I wouldn't count on using Dektol over and over.  In my opinion paper developers don't hold up well on reuse. I would recommend that if you want to save money then use as little as possible at each printing session and then discard it. Dektol is pretty cheap.

Also, I think you'll find that 'doing a print or two' will take you more than one or two tries to get right, especially in the beginning. So, you may well use up more developer than you planned for.


----------



## KenC (Nov 4, 2015)

Yeah, best not to reuse developer.  You can reuse fixer to some extent because all it's doing is removing unreacted silver halides, so if you reuse some fixer you can just fix a little longer.  However, developer activity is critical to getting the development you want.  I expect if you reuse you will not get the same blacks you can get with fresh developer.


----------



## timor (Nov 4, 2015)

KenC said:


> Yeah, best not to reuse developer.  You can reuse fixer to some extent because all it's doing is removing unreacted silver halides, so if you reuse some fixer you can just fix a little longer.  However, developer activity is critical to getting the development you want.  I expect if you reuse you will not get the same blacks you can get with fresh developer.

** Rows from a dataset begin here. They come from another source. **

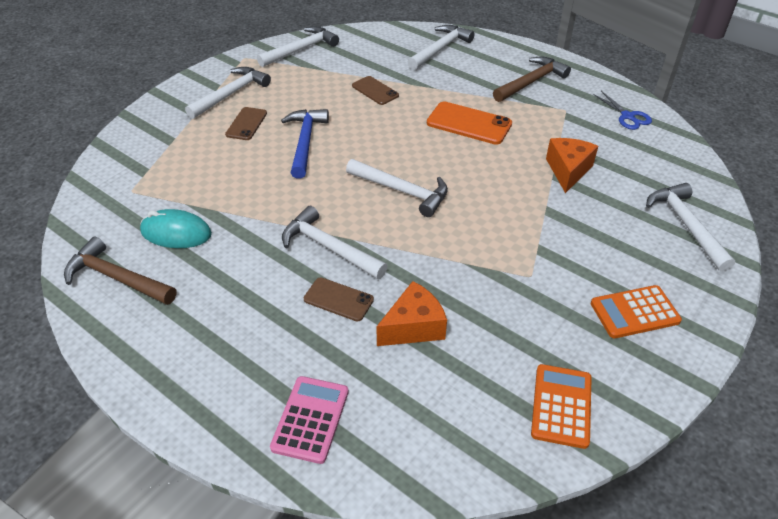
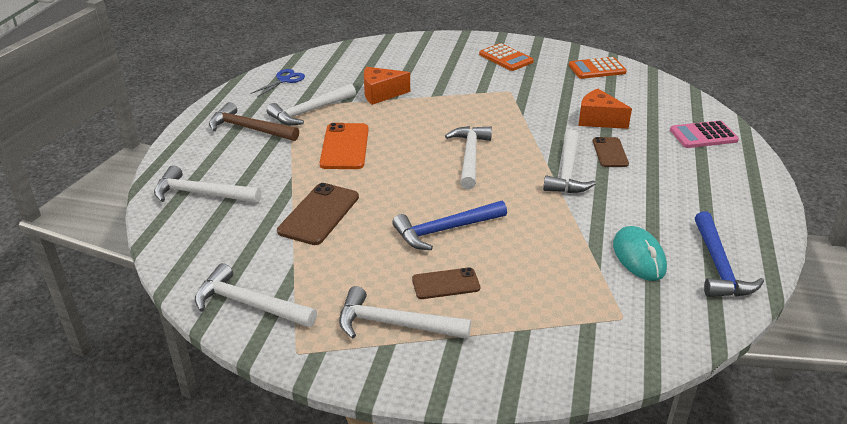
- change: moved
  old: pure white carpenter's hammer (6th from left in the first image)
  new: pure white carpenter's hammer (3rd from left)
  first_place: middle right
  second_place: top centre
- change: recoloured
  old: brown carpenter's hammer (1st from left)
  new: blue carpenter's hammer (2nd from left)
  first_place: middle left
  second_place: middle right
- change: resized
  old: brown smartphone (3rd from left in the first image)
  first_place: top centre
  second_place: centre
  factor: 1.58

That is true with FB papers but with RC not so much. RC contain own developing agents embedded in emulsion, so as long as developer maintain good pH level they still will be developed. This is also why sophisticated developers have much less influence on RC paper image. It is pointless to use glycin or amidol with them.


----------



## vintagesnaps (Nov 4, 2015)

The developer starts looking black eventually... at least if you use a shared darkroom with college students who don't always bother to make up a fresh batch. It gets to the point you can't get any more prints out of it (and the college kids must have given up and left! lol). Those kids...

You ought to be able to get a number of prints out of a batch. Supposedly it isn't good to leave chemistry indefinitely out open in trays anyway because of the fumes.


----------



## KenC (Nov 4, 2015)

vintagesnaps said:


> The developer starts looking black eventually... at least if you use a shared darkroom with college students who don't always bother to make up a fresh batch. It gets to the point you can't get any more prints out of it (and the college kids must have given up and left! lol). Those kids...



Best not to share developer with anyone or share anything with college students.


----------